The next filter is probably not necessary, but I wanted to be sure that all images come through, so by using “*com/images”, any URLs that end with those characters will be included.
I noticed after using Sunrise for awhile that none of the travel articles ever were downloaded. At one time, the New York Times had a different convention for assigning URLs in the travel section, though this no longer seems to be the case. The http://travel2*
wildcard enabled me to get all the travel articles.
Many articles in the New York Times website are stretched over multiple pages, and you are provided a link for a “single page version.” You also are often provided a “printer friendly version”. Both of these alternate versions are superfluous, since they have the same content as the primary pages, so I wanted to not download those versions. The URLs of all printer-friendly versions of articles end with the text “pagewanted=print”, so I had the filter ignore those URLs. Similarly, “pagewanted=all” gives you the single-page duplicate, so I set up the wildcard to filter out those URLs as well. I’ll leave it to you to figure out what the filters */fashion/* and *privacy* filter out.

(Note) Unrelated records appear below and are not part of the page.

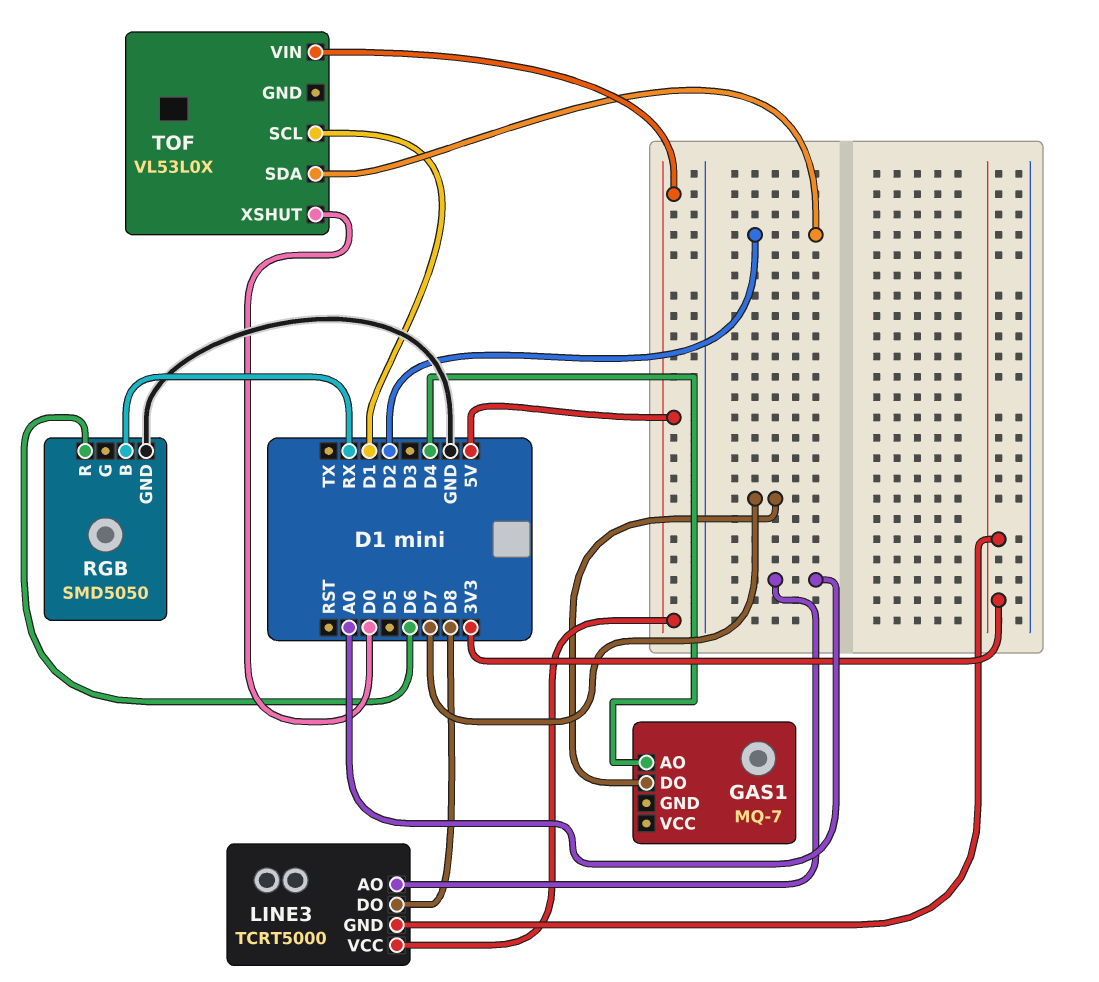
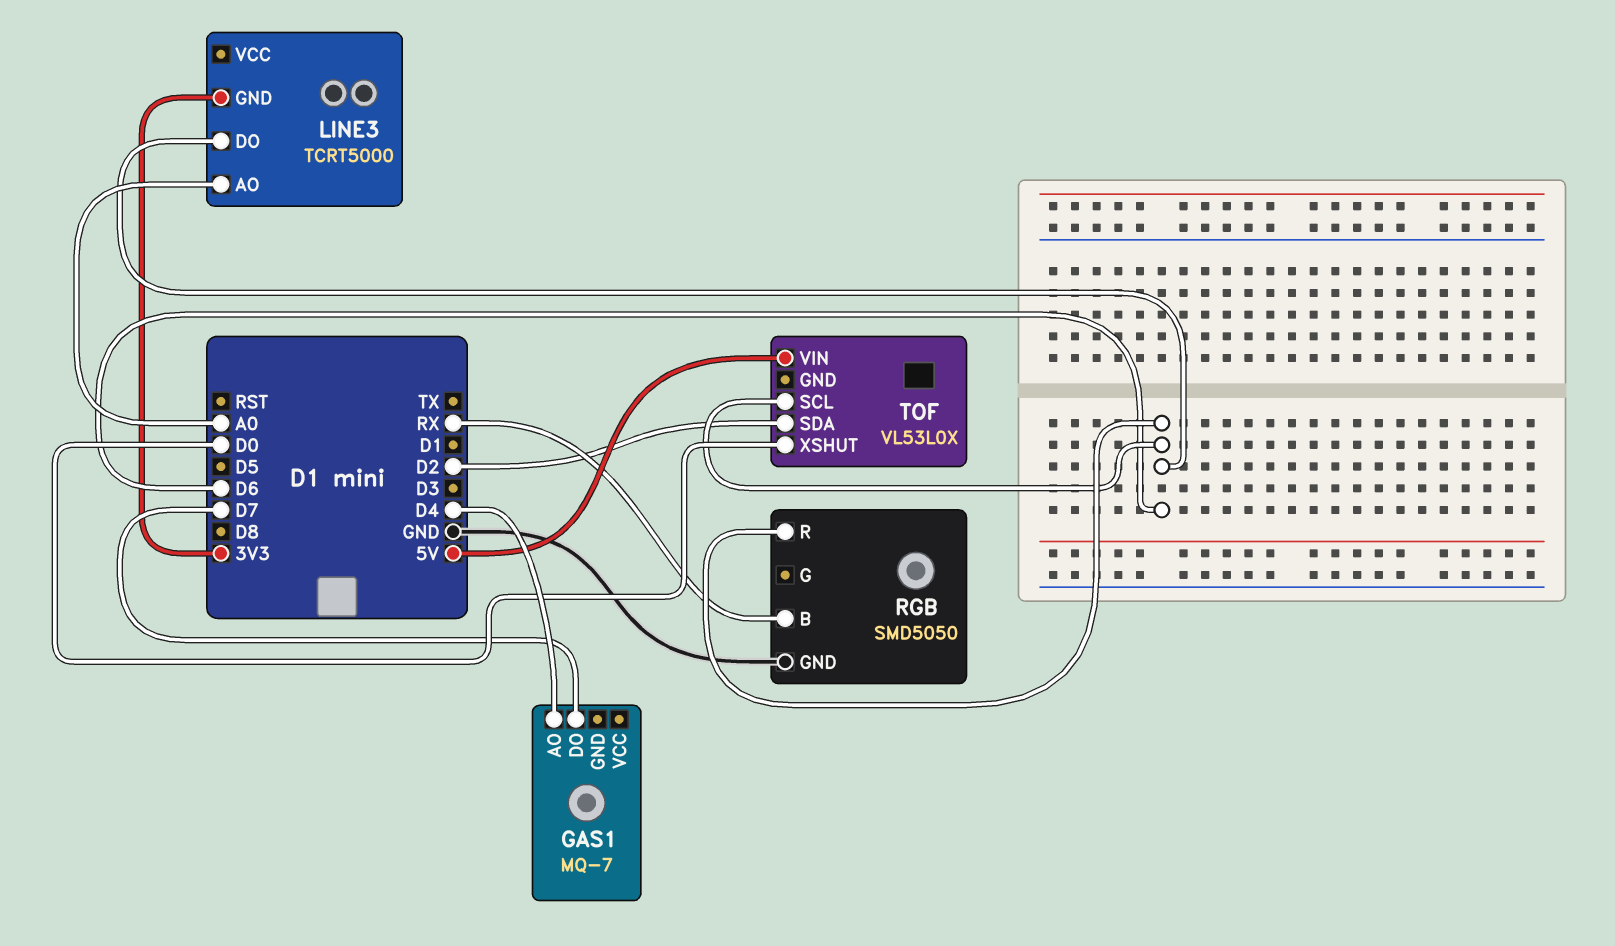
LINE3 pin DO: D8 -> D6
LINE3 pin VCC: 5V -> none
TOF pin SCL: D1 -> D6

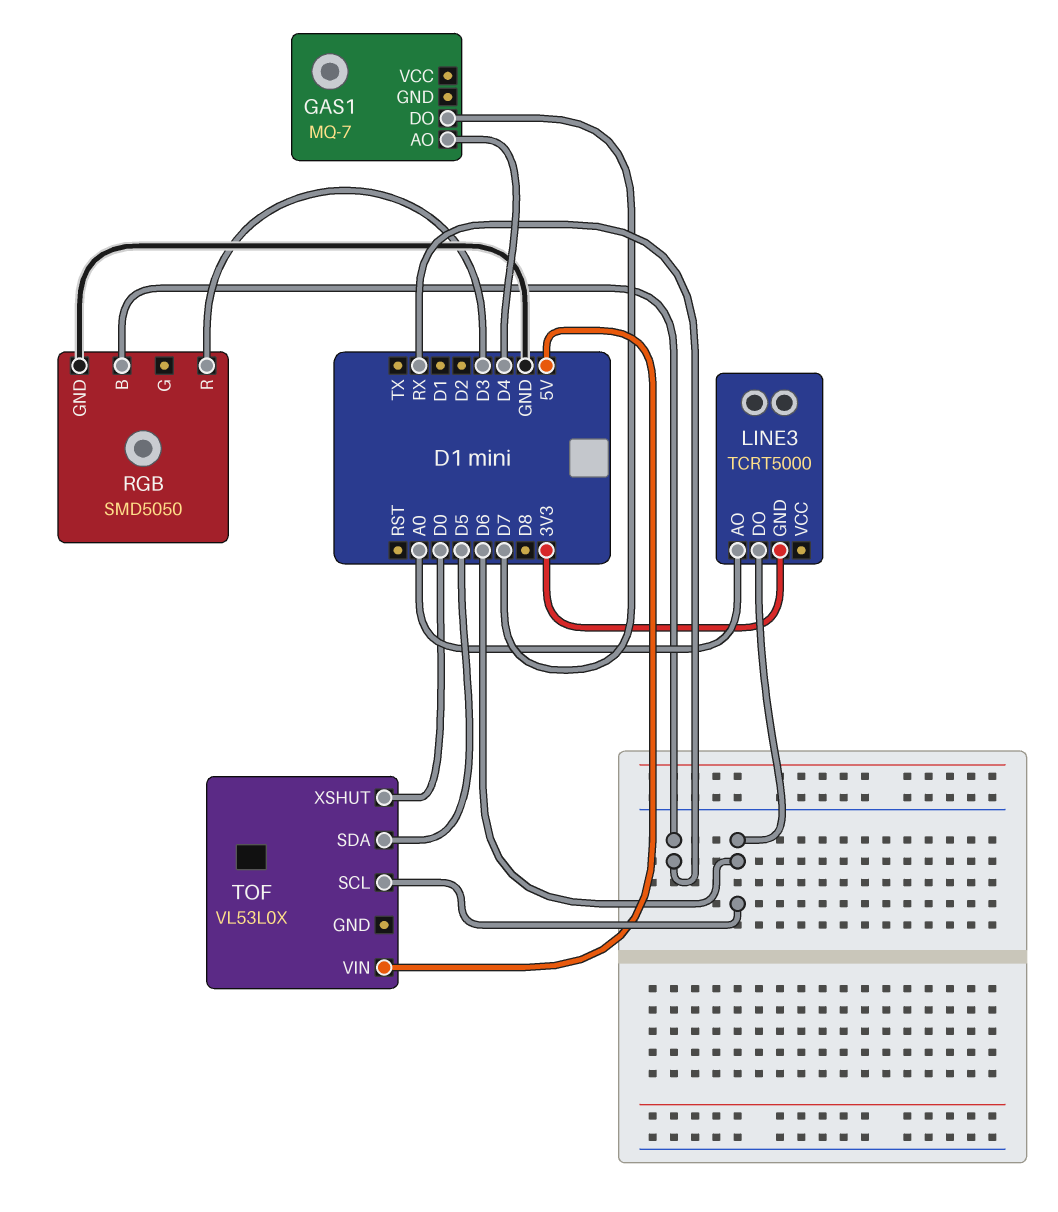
RGB pin R: D6 -> D3
TOF pin SDA: D2 -> D5

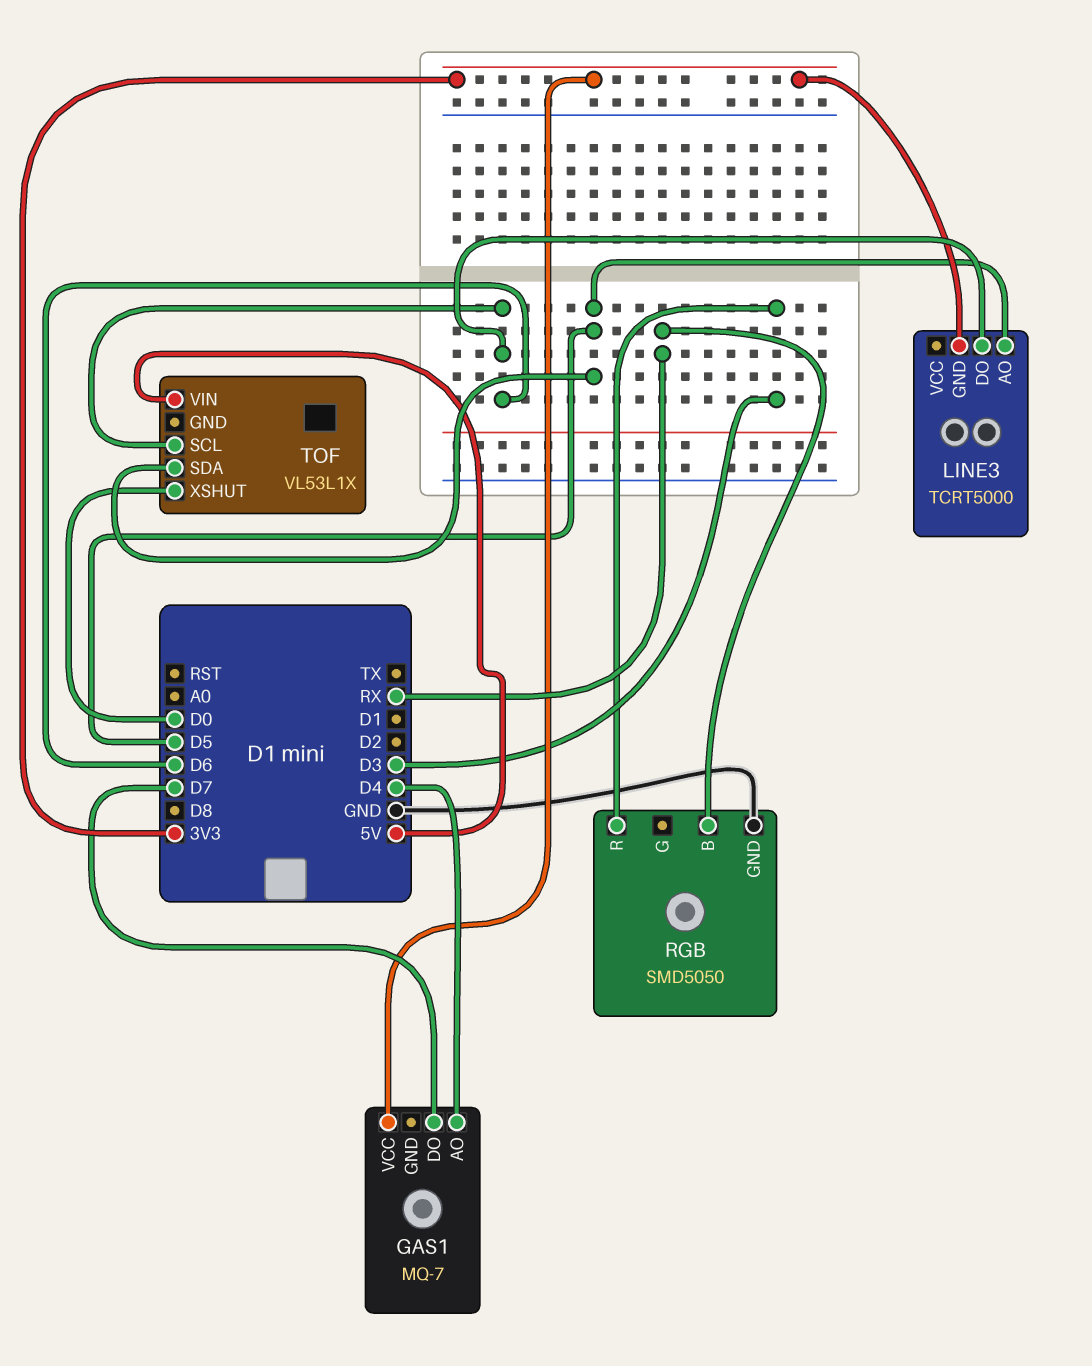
GAS1 pin VCC: none -> 3V3
LINE3 pin AO: A0 -> D5
TOF: VL53L0X -> VL53L1X

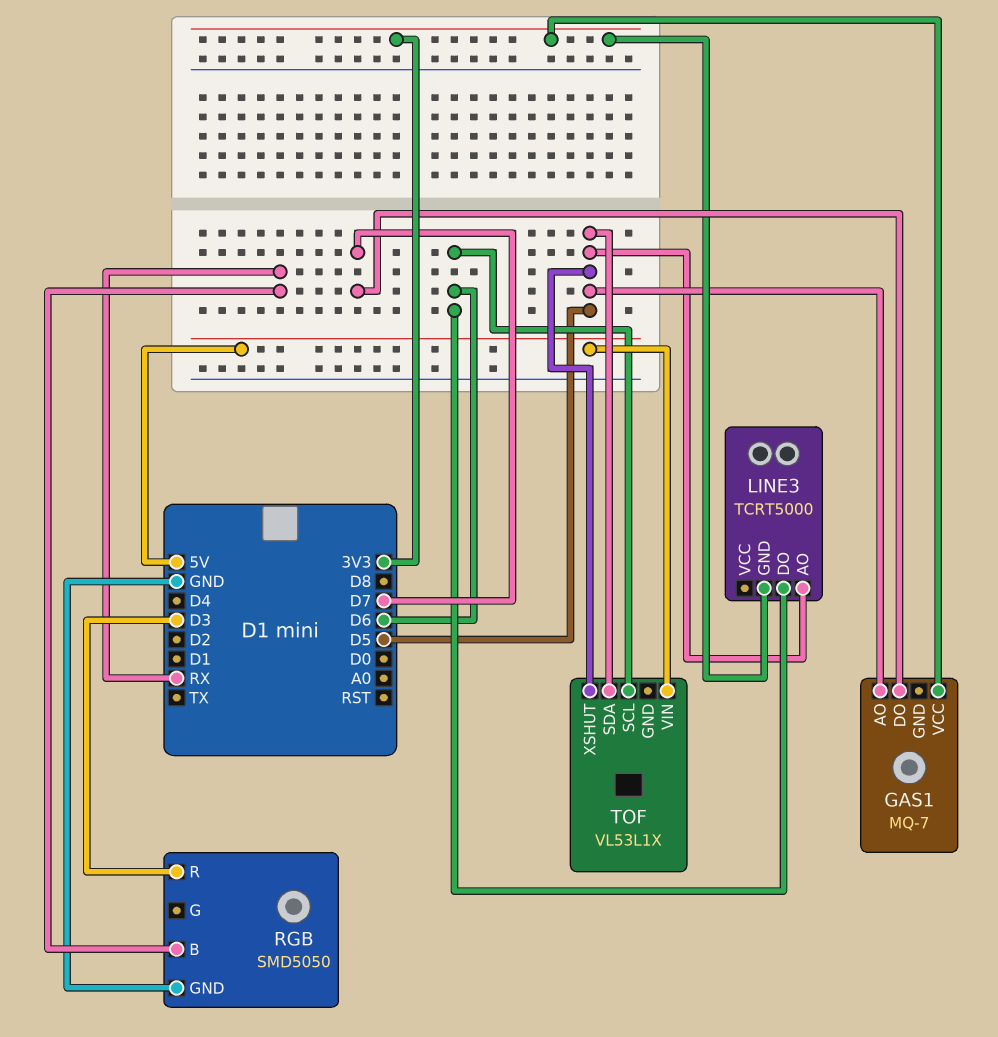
GAS1 pin AO: D4 -> D5
TOF pin XSHUT: D0 -> D5

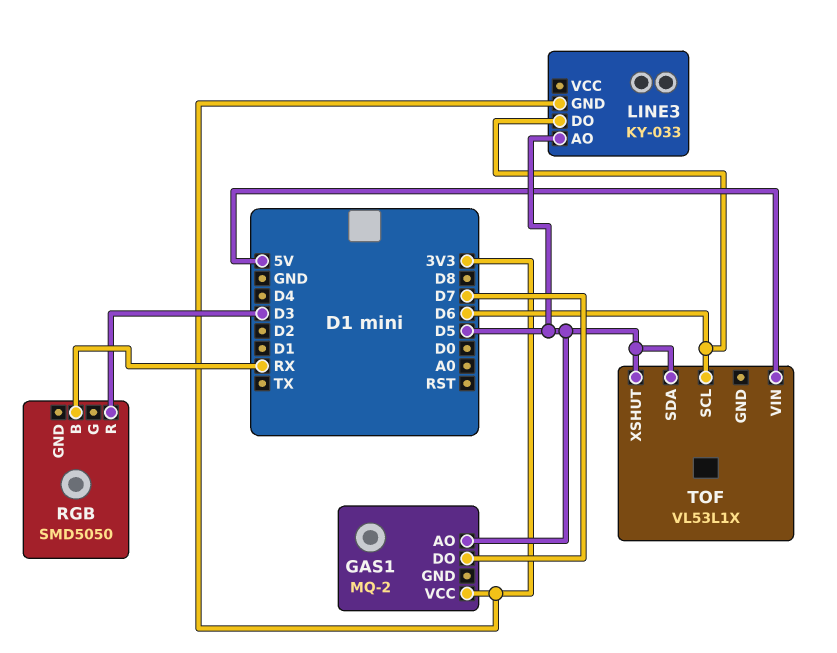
GAS1: MQ-7 -> MQ-2
LINE3: TCRT5000 -> KY-033
RGB pin GND: GND -> none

You’ll have to do a little trial-and-error if you have a lot of things you’ll want to filter in or filter out, but once you’re set up (as long as the web site doesn’t change its conventions for URLs), it works great. To create a filter, hit the “new” button and you’ll get the “link filter” box, which gives you various choices. For the pattern, you can put either a “regular expression” (which is a specific URL), or a Wildcard, which uses the asterisk(s) as I did above, which can represent anything. I never change the “Filter all Links” drop-down, but you could have it filter specific HTML tags. (Don’t worry, I barely know what that means myself…) You then need to decide whether you want to only include or only exclude URLs following your wildcard designation. I’ve never used the “rewrite links matching this pattern” setting; perhaps Laurens can help explain that one. Update: DTM has helpfully included an explanation about how link re-writing works; it's in his post further down below some of the comments here...
At this point, if you have different documents that you still want to add to the SXL, go back to Step 6 and add new documents, filling in all the needed data from the four tabs.
Once you have all your documents entered into the SXL, you’re going to want to save the SXL somewhere on your PC. I keep all my SXLs in a folder called …/My Documents/Plucker.